Christie may have appeased his base with such platitudes and used them for cover were it not for a troublesome VIDEO proving indeed, Christie isn't telling the truth about ANY of how New Jersey lost out on the money. The video shows the panel asking EXACTLY the questions Christie blames the bureaucrats of not asking or offering help with. NJ.com takes it from here:

About one hour into the presentation, held on Aug. 11 in Washington, D.C., a soft-spoken reviewer asked for help locating missing information in the state’s application for Race to the Top funding. After a few moments of silence, New Jersey Education Commissioner Bret Schundler turned to the assistant commissioner to his left.

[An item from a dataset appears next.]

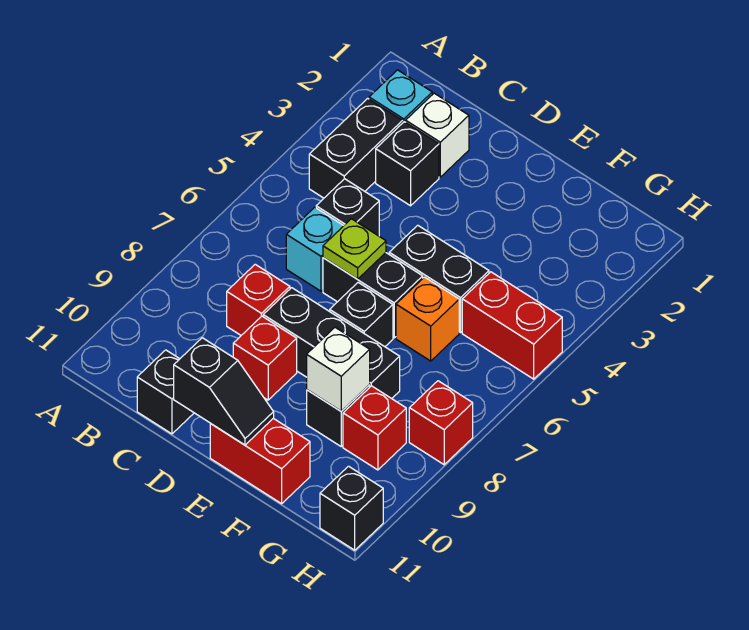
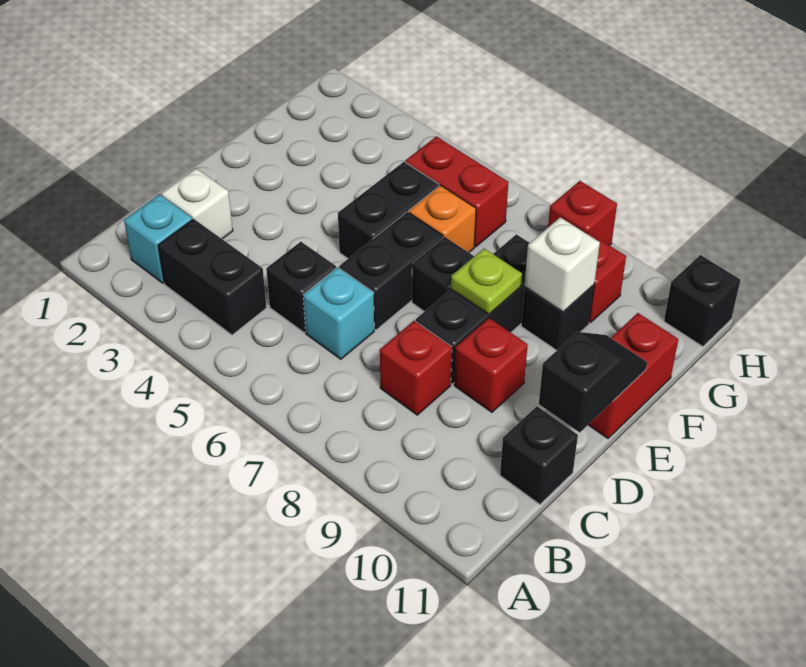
black brick C3 level 1 -> none
lime plate D6 level 2 -> lime plate E8 level 2
red brick G5:H5 level 1 -> red brick G5:G6 level 1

"No I cannot. I don’t, um..." said the assistant commissioner, Willa Spicer.
"We can come back to that, if someone wants to take a look, that would be fine," said a reviewer, one of five who would grade the state’s application.
Though Christie has portrayed federal officials as nitpicking and begrudging about the state’s application, the video shows that toward the end of the session, federal reviewers asked the New Jersey delegation a second time if they had found the correct information.
"No. No, we all searched," Spicer said.


It's one thing to make a glaring costly mistake. It's another thing entirely to make a glaring mistake and then try to blame others. In this case Chris Christie behaved like a 4 year old.